Eliane Elias played Kilbourn Hall on Wednesday, June 27, as part of the 2012 Xerox Rochester International Jazz Festival. PHOTO BY FRANK DE BLASE

Eliane Elias wowed the crowd at Kilbourn Hall Wednesday night in a show filled with sambas and bossa novas from her native Brazil. For decades Elias has been known as a formidable pianist; in recent years her singing has become an equally important part of her music. She sang songs by Antonio Carlos Jobim and others in the original Portuguese. Only on “Call Me” and on the bridge in “The Girl From Ipanema” did she sing in English.

But there was no language barrier.
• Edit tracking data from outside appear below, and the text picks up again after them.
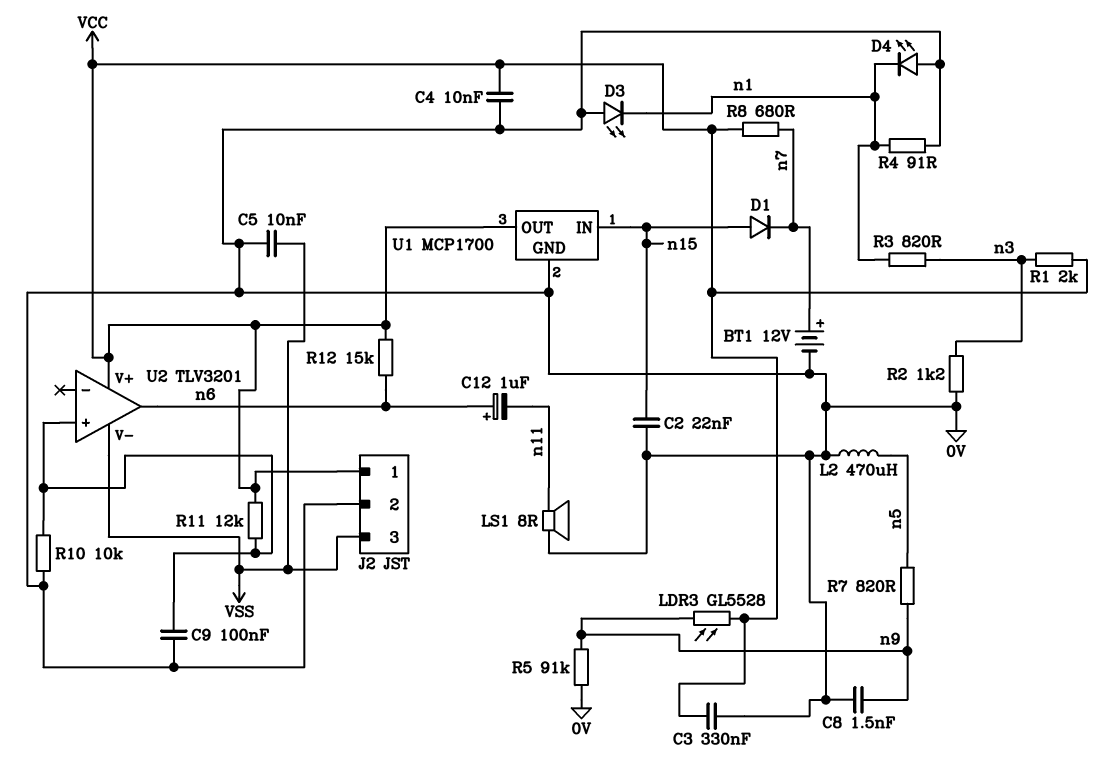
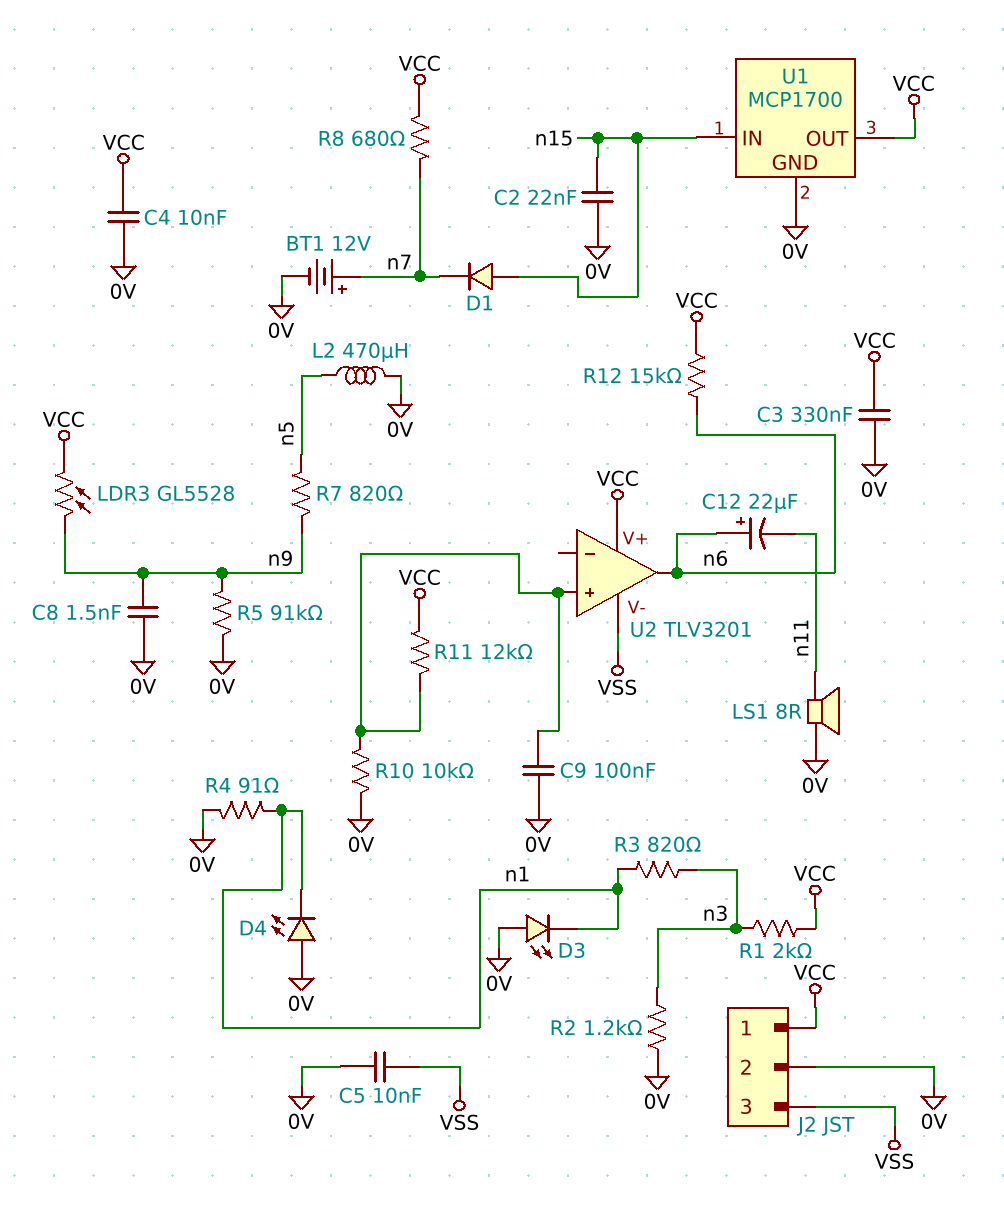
C12: 1uF (plus n6, minus n11) -> 22uF (plus n6, minus n11)

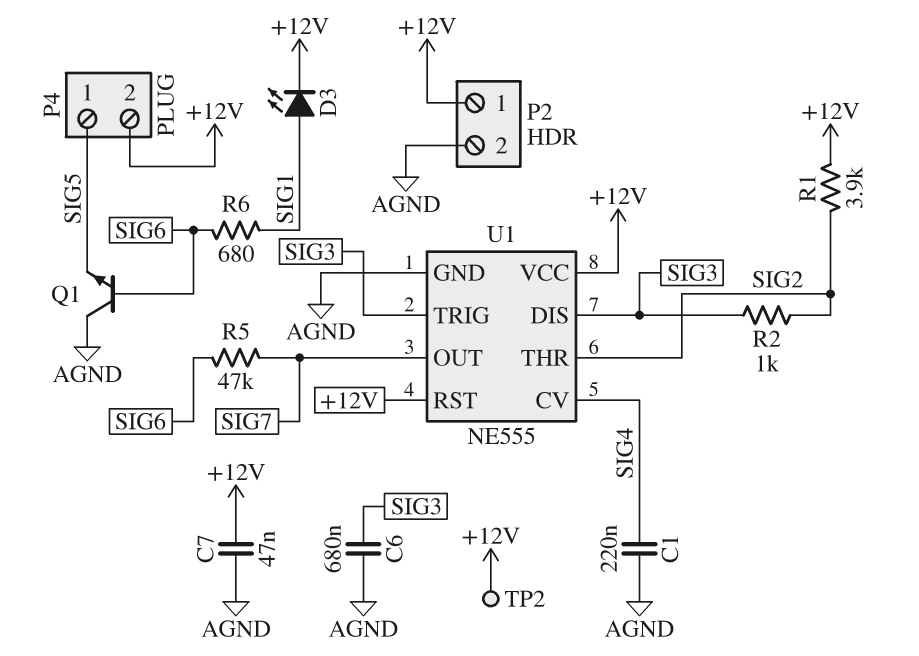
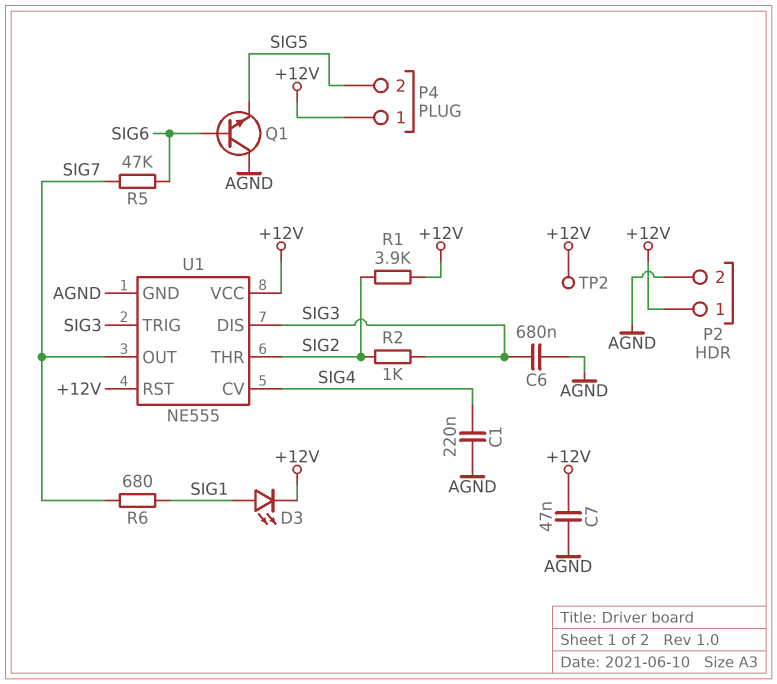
P4 pin 1: SIG5 -> +12V
P4 pin 2: +12V -> SIG5
R6: 680 (SIG1, SIG6) -> 680 (SIG1, SIG7)

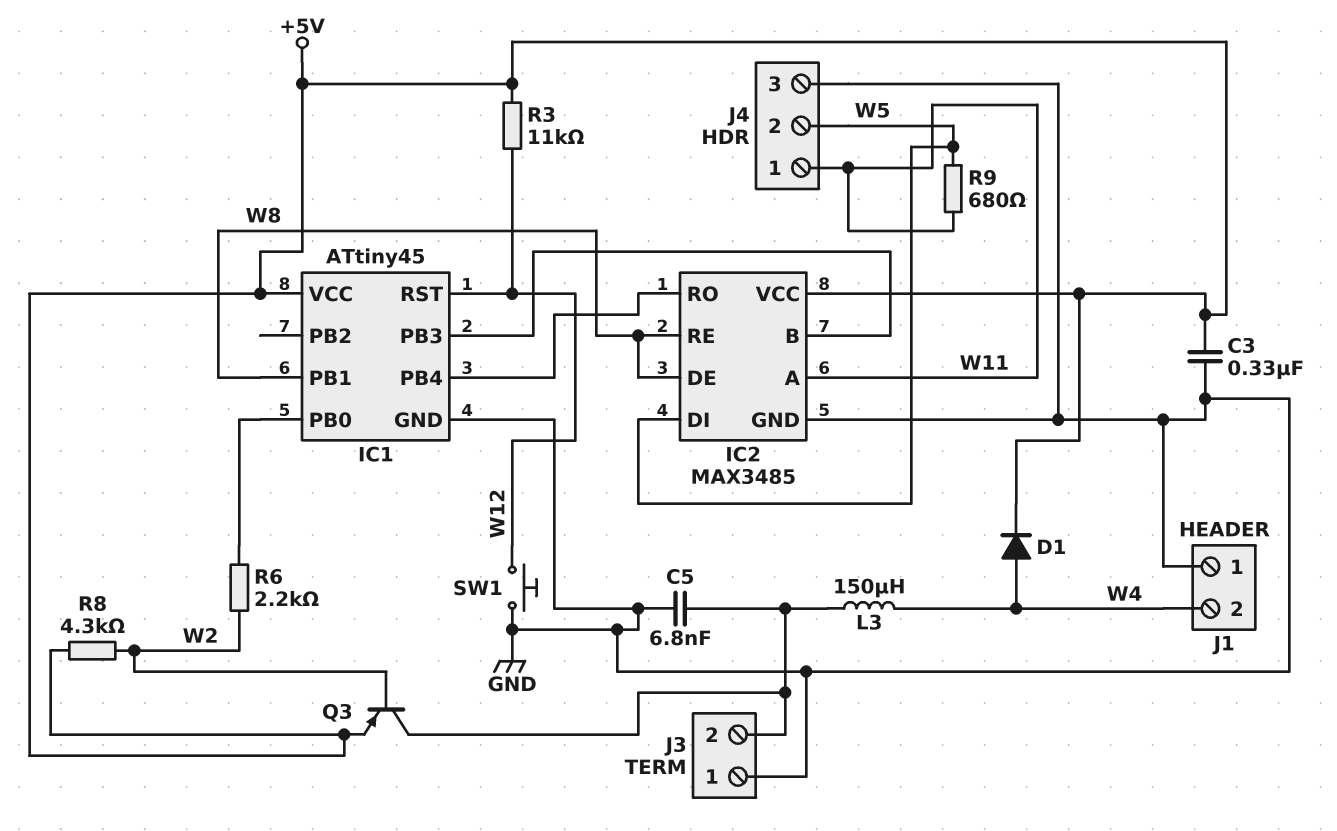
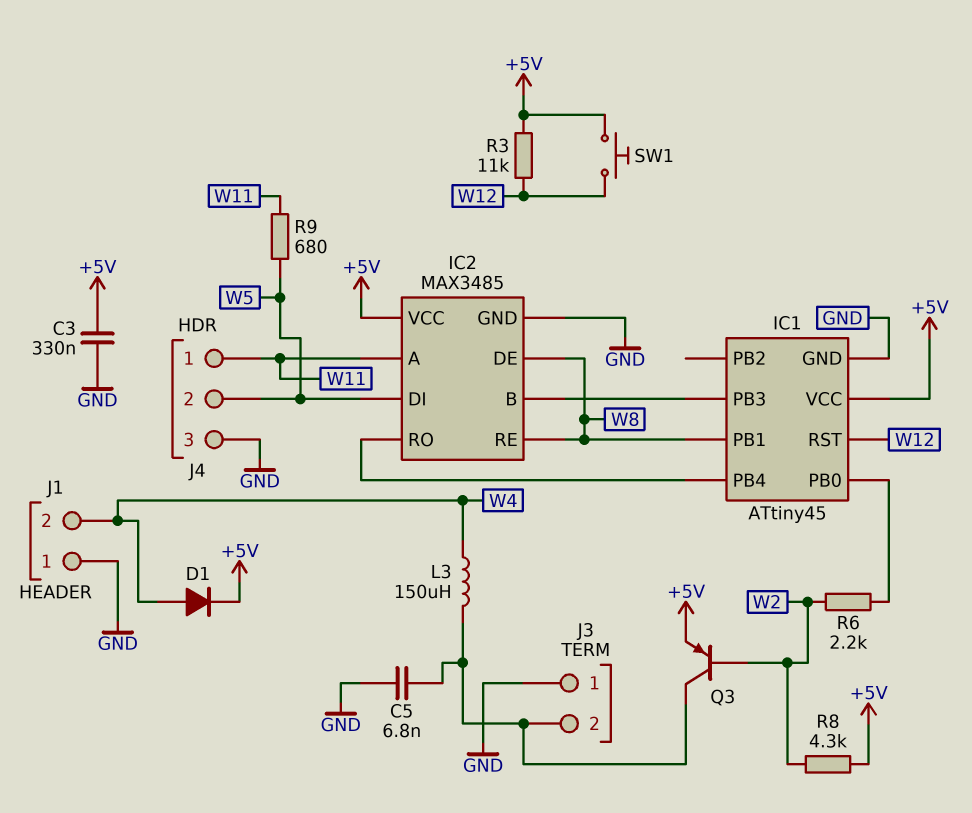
SW1: button (GND, W12) -> button (+5V, W12)

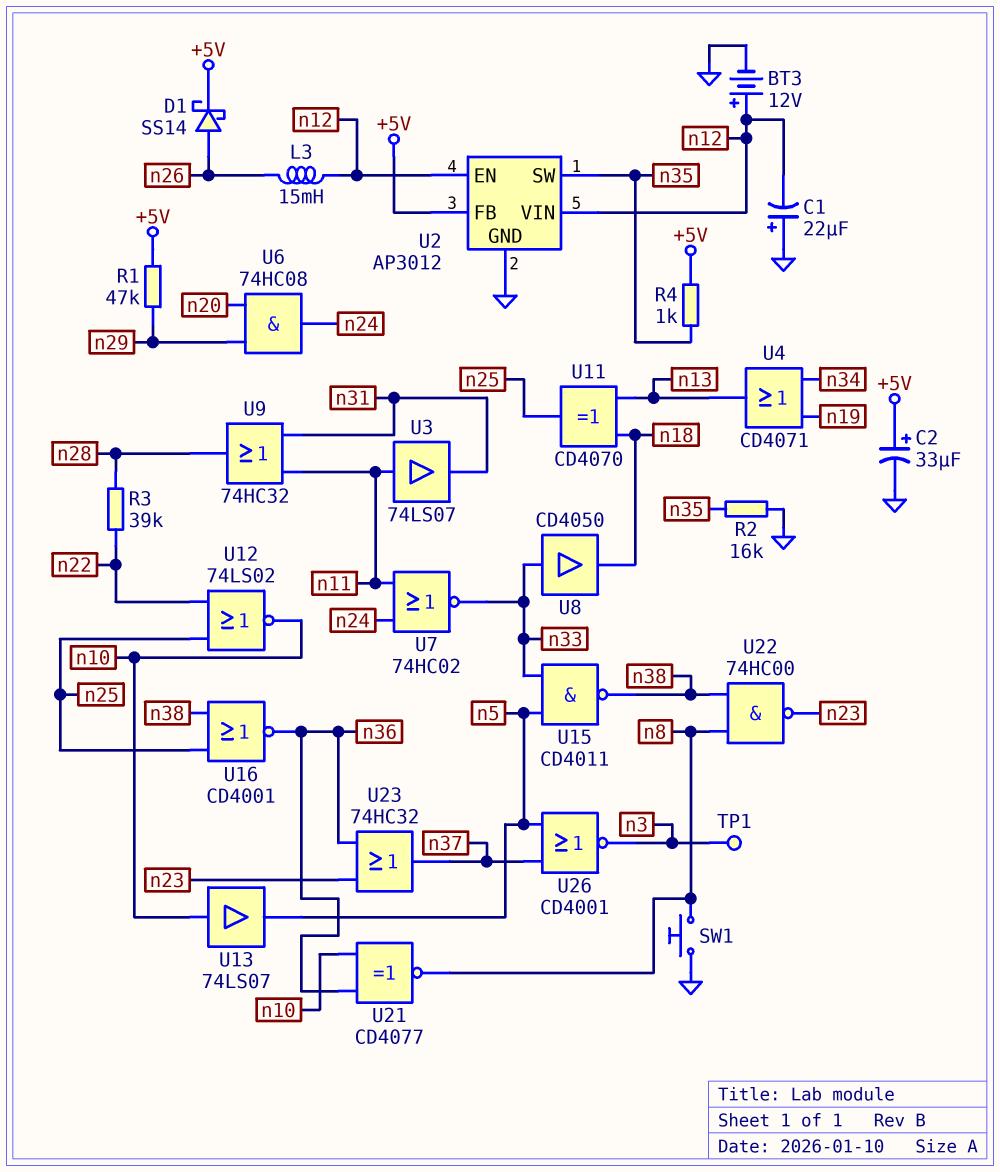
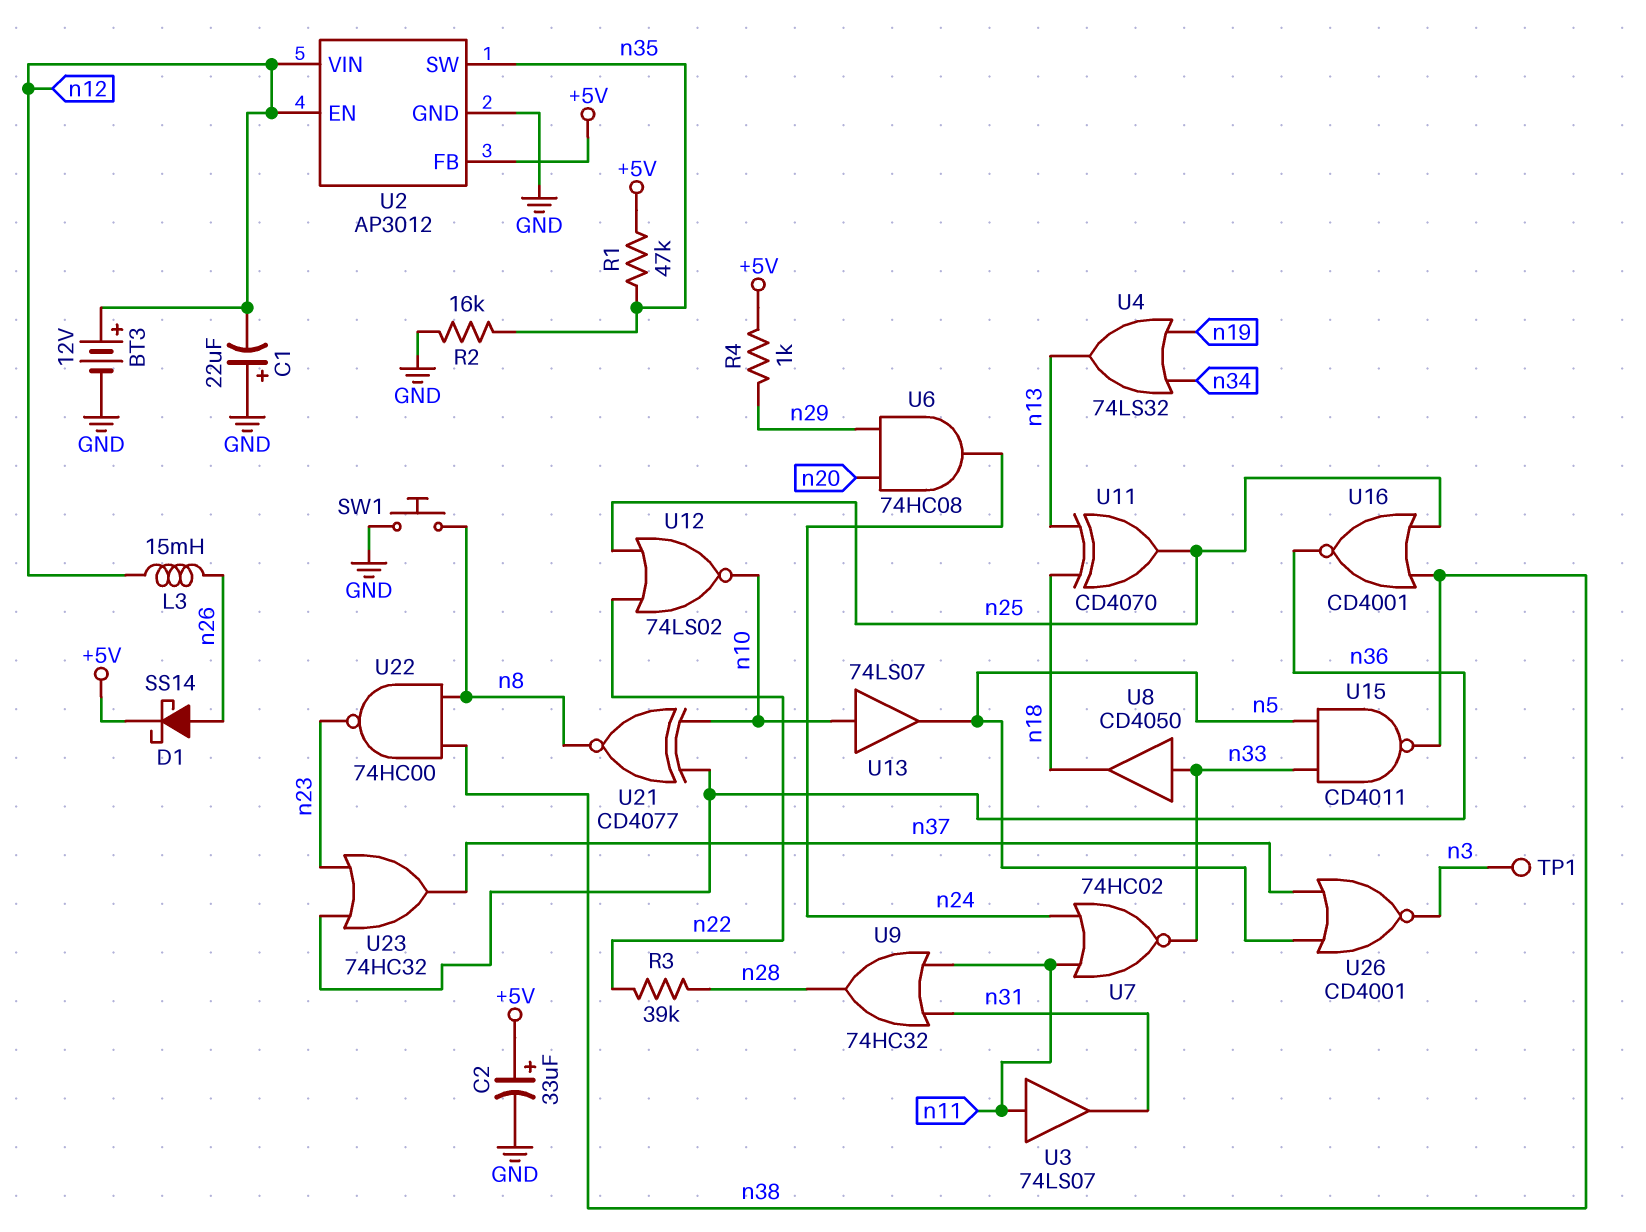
R1: 47k (+5V, n29) -> 47k (+5V, n35)
R4: 1k (+5V, n35) -> 1k (+5V, n29)
U4: OR CD4071 (in n19, in n34, out n13) -> OR 74LS32 (in n19, in n34, out n13)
She knew all of the songwriters personally and was very funny in her descriptions of their lyrics, especially when they related to sexy women. And speaking of sexy women, at the age of 52 Elias is blonde and beautiful. She was wearing a low-cut black dress and, at one point got up to dance while singing a song about a blonde dancing. Who else can sing a sexy song, dance a sexy dance, and then sit down at the piano and play a solo to rival McCoy Tyner?

Her band was excellent throughout, but only on the last tune did her bassist (and husband), Marc Johnson, and drummer, Rafael Barata, unleash fantastic solos. After a standing ovation, the group came back and played two more songs.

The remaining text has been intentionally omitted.